WHATI [2015] NZHC 3243 [16 December 2015]
The application
[1] Keriana Whati died intestate in May 2014. Her mother, Matewai Whati, applied for Letters of Administration. Keriana Whati’s former partner, Leva Ariu, lodged a caveat against the application.1 An order nisi was granted under s 61(a)(ii) of the Administration Act 1969 under which a date was set for Mr Ariu to show cause why the order should not be made absolute. That date was 14 December 2015. By that date the caveat had not lapsed nor been withdrawn.
[2] Section 61(d) relevantly provides that:2
… if, on the day named in the order nisi, or on the day to which the order is enlarged, the caveator does not appear, an order nisi may be made absolute, upon an affidavit of service …
[3] Mr Ariu did not file any affidavit or submissions in advance of the hearing date and did not appear at the hearing. Mr Webb handed up an affidavit of service. I accordingly made the following orders:
(a) That the order nisi is made absolute; and
(b) The applicant have costs on the application on a 2B basis.
The background to the application
[4] Because Mr Ariu did not appear it is unnecessary to consider the various factual and legal issues that would have arisen had he sought to show cause why the order nisi should not be made absolute. However, for the benefit of Mr Ariu, who will receive a copy of this decision, I briefly record the relevant issues as they appear from the documents filed.
[5] Under s 77 of the Administration Act one of those entitled to share in the estate on an intestacy is a surviving de facto partner, which is defined as a person who was living in a de facto relationship with the deceased at the date of his or her death.3 However, s 77B restricts the circumstances in which surviving de facto
partners can take on intestacy. Relevantly, if a de facto relationship was one of short
1 A previous caveat, lodged in 2014, lapsed in July 2015.
2 Section 61(d).
3 Administration Act 1969, s 2.
duration as defined by s 2 of the Property (Relationships) Act 1976 (PRA), the surviving partner is not entitled to share in the estate unless the Court is satisfied that there is a child of the de facto relationship or that the surviving partner made a substantial contribution to the relationship and the Court is satisfied that not being entitled to succeed on intestacy would result in serious injustice to the partner. This test is the same as the test under s 85 PRA for the entitlement of a surviving de facto
partner to an order for division of relationship property.4
[6] A relationship of short duration is defined in ss 2 and 2E of the PRA, relevantly:
(b) In relation to a de facto relationship, a de facto relationship in which the de facto partners have lived together as de facto partners–
(i) for a period of less than three years; or
(ii) for a period of three years or longer, if the Court, having regard to all the circumstances of the de facto relationship, considers it just to treat the de facto relationship as a relationship of short duration.

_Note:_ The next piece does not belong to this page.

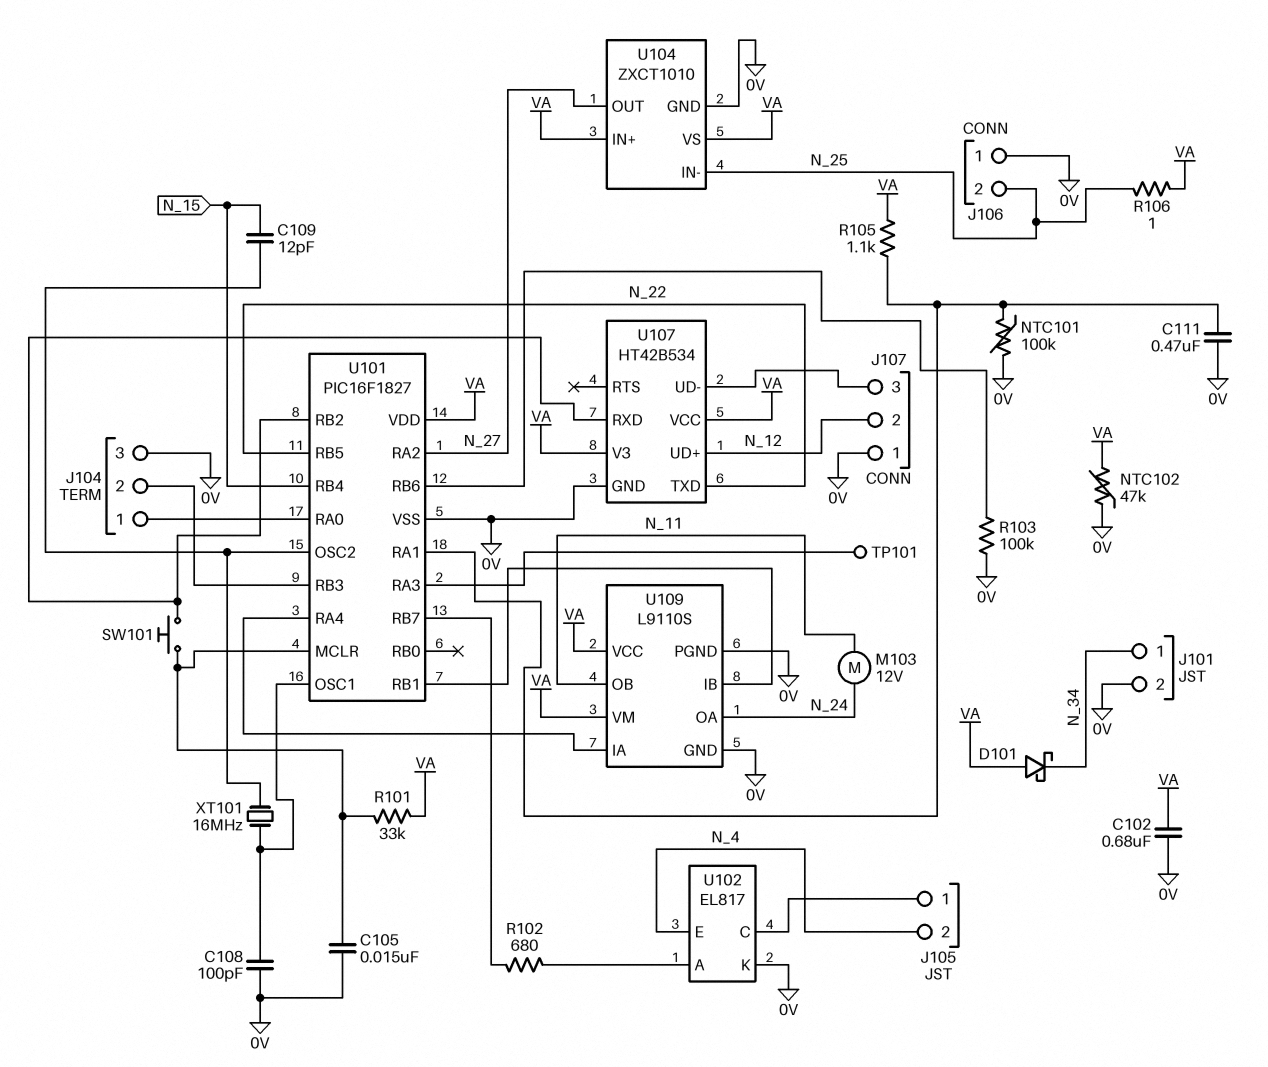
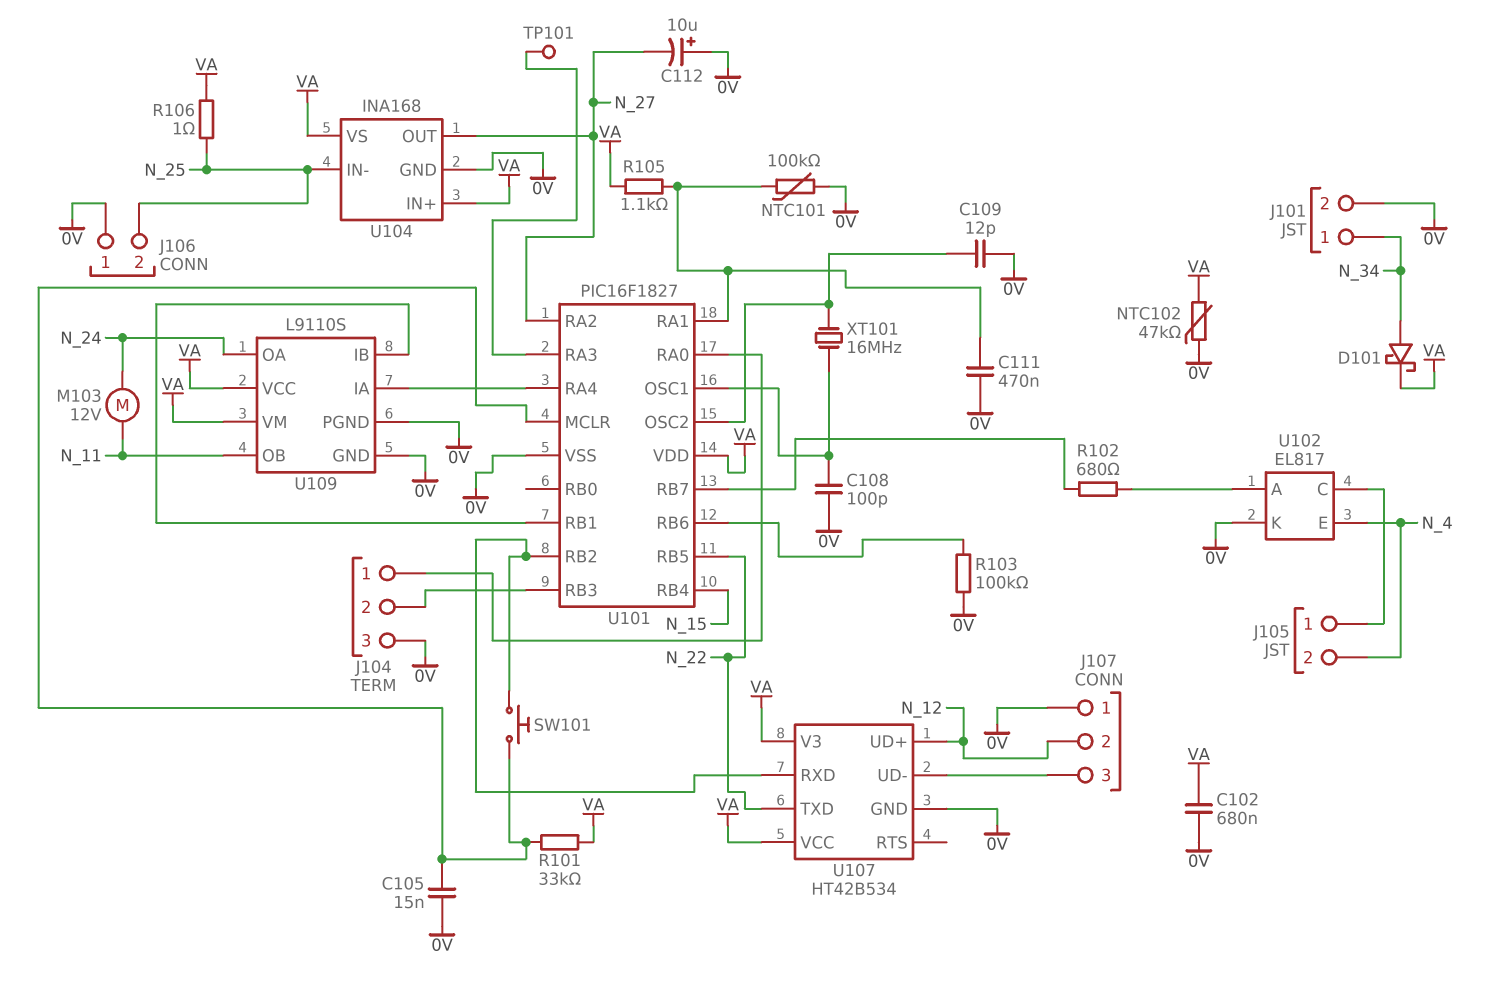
C109: 12pF (N_15, U101/OSC2) -> 12pF (0V, U101/OSC2)
C112: none -> 10uF (plus 0V, minus N_27)
D101: schottky (A VA, K N_34) -> schottky (A N_34, K VA)
U104: ZXCT1010 -> INA168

[7] In her affidavit Ms Whati deposed that before her death Keriana Whati lived in Te Awamutu. When she became ill in 2011 Ms Whati moved to Te Awamutu to care for her. At about that time Keriana Whati began a relationship with Mr Ariu, who was living in Wellington. He later moved to Te Awamutu and lived with Keriana Whati and her mother.
[8] There is a dispute as to the amount of time Mr Ariu spent in Te Awamutu before 2012. Ms Whati has deposed that he visited Te Awamutu only twice prior to February 2012, when he moved to live with them. In correspondence between the respective solicitors, Mr Ariu’s solicitor advised that, according to his instructions, Mr Ariu stayed every weekend in Te Awamutu after January 2011 and moved to Te Awamutu not long afterwards. However, Mr Ariu did not file any affidavit confirming this.
[9] The issues evident from the papers filed in this application were (1) the length of time that Mr Ariu and Keriana Whati lived together as de facto partners and
(2) if they had lived together for less than three years, whether Mr Ariu made a
4 Property (Relationships) Act 1976, s 85(3).
substantial contribution to the relationship and (3) whether excluding him from the estate would result in serious injustice to him.
[10] The first issue is a question of fact and degree as to when the relationship
moved to one that could properly be characterised as “living together as a couple”.5
The question of whether a couple have been living together “as a couple” is, of course, a question of fact but the PRA identifies relevant considerations.6 Regard must be had to all the circumstances of the relationship, including its duration, the nature and extent of common residence, the existence or not of a sexual relationship, the degree of financial dependence or inter-dependence, arrangements for financial support between the parties, the ownership, use and acquisition of property, the
degree of mutual commitment to a shared life, the care and support of children, the performance of household duties and the reputation of public aspects of the relationship.
[11] Some of these were matters that Ms Whati addressed in her affidavit. She said that Keriana Whati and Mr Ariu lived together for less than three years. This meant that it would have been for Mr Ariu, had he appeared, to show either that they had lived together for three years or more. Alternatively, he would have had to show that his contribution to the relationship and his personal circumstances would make
it seriously unjust to exclude him from the estate.
P Courtney J
5 Fisher on Matrimonial and Relationship Property at [2.9].
6 Section 2D.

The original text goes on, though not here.